Robert Linterman, the residential general manager for EECA, says Comfortmaster has never sought to become a government provider.

“It is a concern if they’re saying [they have subsidies] because they don’t. So what are they offering? Are they offering an inflated price and then putting a discount on it and saying ‘that’s the government subsidy’, when in actual fact it isn’t?”

He says that there may be “some legal avenues” his office could look at. “The pricing that we’re seeing from these guys is obviously over-the-top and all I can say is, for people in the marketplace, really look at getting another quote and don’t be bullied by these guys, because it is a bullying sales pitch. This is just poor commercial practice really and taking people for a ride.”

Customers ‘misunderstood’:
Comfortmaster area manager Marc Stewart responded to the allegations on Friday. He says people who have complained about being offered a government subsidy had “misunderstood” and that the “discount” is because of Comfortmaster’s buying power.
“The [insulation] product is certainly EECA-approved so they may be getting confused with that,” he says.

“There is a subsidy, but it’s a discount. It basically comes from Comfortmaster having around 80 per cent market share and it comes from getting the price from the manufacture down.”

He says Comfortmaster’s initial quotes are higher because they offer a superior product.
When told that all of the people spoken to by the Weekly had been quoted between $6500 to $7000 before the “discount”, and asked if that was a fair price to install underfloor insulation in a 120 square metre home, he acknowledged it wasn’t. “That sounds pretty high to me, I don’t know, I’d have to look at what he’s [another staff member] quoted on to be honest, but that sounds way too high.”

In a written statement on Monday, Marc says Comfortmaster have launched an investigation into the concerns raised.

“At Comfortmaster we pride ourselves on providing a quality product at a reasonable price.
“We have a team of five based here in Nelson, covering the West Coast and Marlborough regions, and they work with a maximum install price dependent on several factors. That price can be discounted based on a specific criteria including accessibility, labour required, the product used and the location of the home.

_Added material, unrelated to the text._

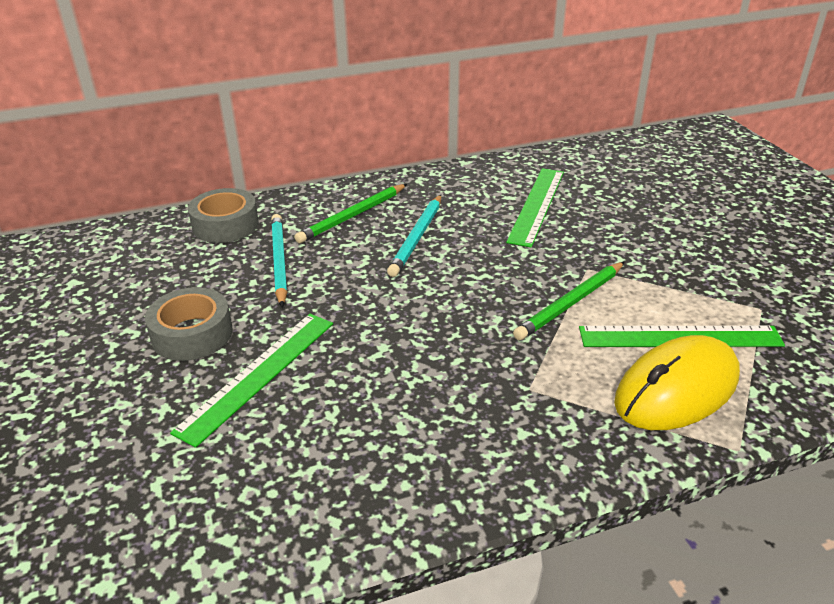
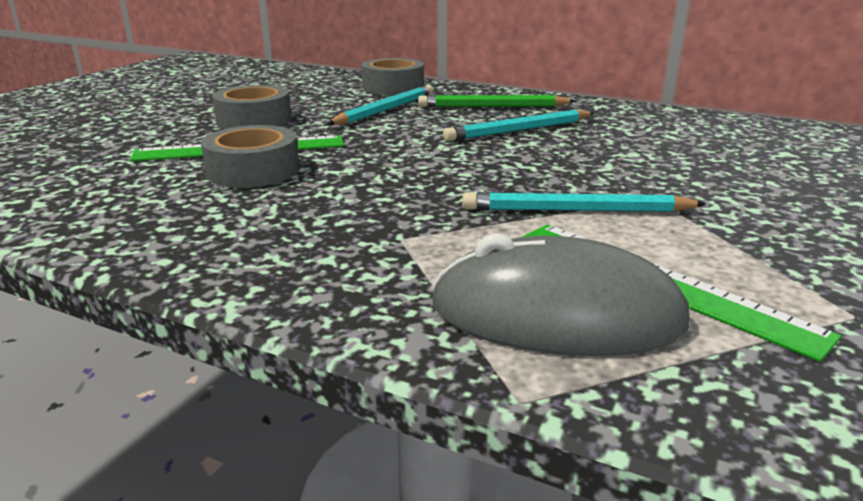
camera: 45 degrees right, 10 degrees down
(321, 391) = (253, 170): none -> grey tape
(537, 205) = (690, 147): green ruler -> none
(570, 303) = (577, 210): green pencil -> turquoise pencil
(677, 389) = (556, 314): yellow mouse -> grey mouse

“We have launched an investigation and are grateful to be advised that customers felt there could be an issue. The contractor in question is standing down while we investigate. We are affiliated with several North Island councils and have installed under government programmes, however we do not do this in the South Island. Our clients are encouraged to seek a second opinion if they wish and can cancel at any stage without fee or penalty.”

‘You have to be honest’:
According to EECA, the only government-approved home insulation provider in Nelson is Absolute Energy. Its owner Paul Brockie says he has heard of a number of complaints about Comfortmaster. “We don’t mind competition at all, it’s what business is all about. But you have to be honest and up front. My message to people would be ‘don’t sign anything and get another quote’.”